Short-Term Price Benchmark Trends
The ERC national average benchmark price for retail electricity decreased slightly last week by one-third of a percent to $0.0742 per kilowatt hour (kWh). Prices decreased the most (-2.9%) in New York to $0.0633/kWh. After a -0.1% decrease last week, Texas remains the deregulated market in the U.S. with the lowest average benchmark price for retail electricity, $0.0413/kWh. Massachusetts remains the state with the highest benchmark price, $0.0990/kWh, after a 1.9% increase last week. Even with last week’s decline, retail electricity prices in almost all of the restructured states remain 2-3% higher than one month ago.

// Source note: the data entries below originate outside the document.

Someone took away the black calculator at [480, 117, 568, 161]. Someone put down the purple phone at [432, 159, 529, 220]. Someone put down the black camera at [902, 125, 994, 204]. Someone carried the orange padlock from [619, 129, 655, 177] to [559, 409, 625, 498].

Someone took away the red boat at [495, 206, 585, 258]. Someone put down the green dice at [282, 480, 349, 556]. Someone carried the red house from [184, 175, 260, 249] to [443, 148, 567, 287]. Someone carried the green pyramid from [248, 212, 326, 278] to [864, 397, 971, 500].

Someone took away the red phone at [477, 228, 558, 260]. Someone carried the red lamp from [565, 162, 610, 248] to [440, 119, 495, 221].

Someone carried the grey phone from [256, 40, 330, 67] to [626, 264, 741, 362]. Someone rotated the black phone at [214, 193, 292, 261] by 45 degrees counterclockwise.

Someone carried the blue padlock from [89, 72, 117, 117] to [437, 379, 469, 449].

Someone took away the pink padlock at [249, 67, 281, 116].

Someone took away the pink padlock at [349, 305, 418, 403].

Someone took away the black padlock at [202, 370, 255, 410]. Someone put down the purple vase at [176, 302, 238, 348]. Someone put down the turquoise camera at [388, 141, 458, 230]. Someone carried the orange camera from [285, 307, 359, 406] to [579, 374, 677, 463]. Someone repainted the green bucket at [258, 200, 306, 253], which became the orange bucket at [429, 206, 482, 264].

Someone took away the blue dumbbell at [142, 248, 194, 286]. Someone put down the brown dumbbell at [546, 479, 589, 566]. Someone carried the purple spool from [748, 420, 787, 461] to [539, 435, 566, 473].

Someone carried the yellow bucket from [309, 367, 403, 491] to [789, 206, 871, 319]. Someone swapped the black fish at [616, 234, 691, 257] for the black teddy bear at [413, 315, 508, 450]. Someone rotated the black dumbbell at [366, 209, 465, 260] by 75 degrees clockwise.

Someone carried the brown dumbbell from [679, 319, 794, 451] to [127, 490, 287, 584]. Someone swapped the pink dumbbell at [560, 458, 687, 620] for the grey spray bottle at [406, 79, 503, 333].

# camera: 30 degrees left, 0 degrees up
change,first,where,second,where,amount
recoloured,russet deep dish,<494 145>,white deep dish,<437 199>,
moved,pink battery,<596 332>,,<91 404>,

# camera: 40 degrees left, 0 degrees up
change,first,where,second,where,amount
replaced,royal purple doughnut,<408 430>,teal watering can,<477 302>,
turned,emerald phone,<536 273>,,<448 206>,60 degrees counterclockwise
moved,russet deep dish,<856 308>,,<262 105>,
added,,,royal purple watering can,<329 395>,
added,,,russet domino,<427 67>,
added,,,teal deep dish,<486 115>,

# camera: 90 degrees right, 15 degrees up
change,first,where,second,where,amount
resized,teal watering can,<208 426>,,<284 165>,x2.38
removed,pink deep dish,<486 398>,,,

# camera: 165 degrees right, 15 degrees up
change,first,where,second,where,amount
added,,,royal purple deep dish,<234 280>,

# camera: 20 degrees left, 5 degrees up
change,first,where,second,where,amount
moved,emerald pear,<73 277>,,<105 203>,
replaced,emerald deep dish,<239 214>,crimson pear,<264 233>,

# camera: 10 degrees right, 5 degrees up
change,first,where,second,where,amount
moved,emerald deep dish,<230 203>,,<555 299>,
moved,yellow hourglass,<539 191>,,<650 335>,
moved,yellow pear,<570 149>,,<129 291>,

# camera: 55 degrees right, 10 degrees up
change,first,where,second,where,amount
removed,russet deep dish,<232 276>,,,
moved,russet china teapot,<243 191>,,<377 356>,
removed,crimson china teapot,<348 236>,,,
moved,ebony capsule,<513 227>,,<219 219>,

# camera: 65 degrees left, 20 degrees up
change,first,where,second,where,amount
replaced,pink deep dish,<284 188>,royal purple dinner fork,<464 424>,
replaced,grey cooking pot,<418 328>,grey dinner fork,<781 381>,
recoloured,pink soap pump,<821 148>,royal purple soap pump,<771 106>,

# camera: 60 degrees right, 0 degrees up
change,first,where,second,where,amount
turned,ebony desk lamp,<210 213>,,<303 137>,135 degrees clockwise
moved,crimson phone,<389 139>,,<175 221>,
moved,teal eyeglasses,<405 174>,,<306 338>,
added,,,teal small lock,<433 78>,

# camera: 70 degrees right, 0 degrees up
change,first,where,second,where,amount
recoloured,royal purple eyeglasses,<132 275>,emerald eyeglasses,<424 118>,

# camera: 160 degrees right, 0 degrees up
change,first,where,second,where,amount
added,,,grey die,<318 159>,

The latest short-term (14-day) outlook from the National Oceanic and Atmospheric Administration projects below-normal temperatures in the west, with the remaining 70% of the U.S. expected to have mostly above-normal temperatures. Natural gas prices decreased marginally last week as weather forecasts turned more spring like.
The June 2016 NYMEX natural gas spot contract price decreased by 0.24% last week, moving below the technical support level that has been in play since the middle of April. The natural gas market is currently trading in a range of a $2.15 per million British thermal units (MMBtu) upside resistance level, and a $2.04/MMBtu support level. The market appears to be setting up for a move into a lower technical trading range.
Long-Term Price Benchmark Trends
Although data from the U.S Energy Information Administration (EIA) showed the natural gas market was undersupplied last week by 3.4 billion cubic feet per day (Bcf/d), weekly storage injections need to be reduced by an average of 22% in order to bring the current storage capacity in balance with demand by next fall. Thus far, some cold temperature trends have marginally reduced the huge supply overhang. It appears this week’s EIA guidance for another downsized storage injection, which will likely fall 10-20 Bcf short of one year ago, will advance this process. But, unless an early start to a hot summer develops and further downsizes injections, an even lower price environment may be required to slow storage increases.
After hitting a 17-year low in early March, natural gas prices have rallied more than 30 percent. The rally, however, has sputtered recently, with last week marking the third straight week of losses for the June 2016 natural gas contract price. The high volatility seen during the past few weeks is a sign that the market is searching for direction, getting upward pressure from declining production, and tethered to the downside by storage. And, demand is oscillating because of changing weather outlooks.
James Moore, Ph.D., is CEO of the Energy Research Council (ERC). He has been CEO of several research companies, including TDC, a subsidiary of International Thomson; Highline Financial, a Thomson-Reuters company; and Mentis Corporation, which was acquired by Gartner Group. He has also served as Executive Director of The Global Futures Forum, an international think tank, and as Managing Director of Gartner Group’s Global Financial Services practice.
* ERC electricity price benchmarks are derived by: 1) aggregating daily matrix prices issued by many electricity suppliers across General Service tariff rate classes for each electric utility; 2) averaging each utility’s price benchmark together for a state-level benchmark; and 3) averaging state-level benchmarks across five business days to create weekly average price benchmarks, based on next month’s start date, for commercial customers with an annual usage of up to one million kWh. The high level of correlation between matrix and custom pricing makes ERC price benchmarks a reliable measure of how prices are trending, and the direction and velocity at which prices are changing week-over-week and month-over-month. This is similar to how the S&P and Dow measure the rate and direction of change in stock market prices over time.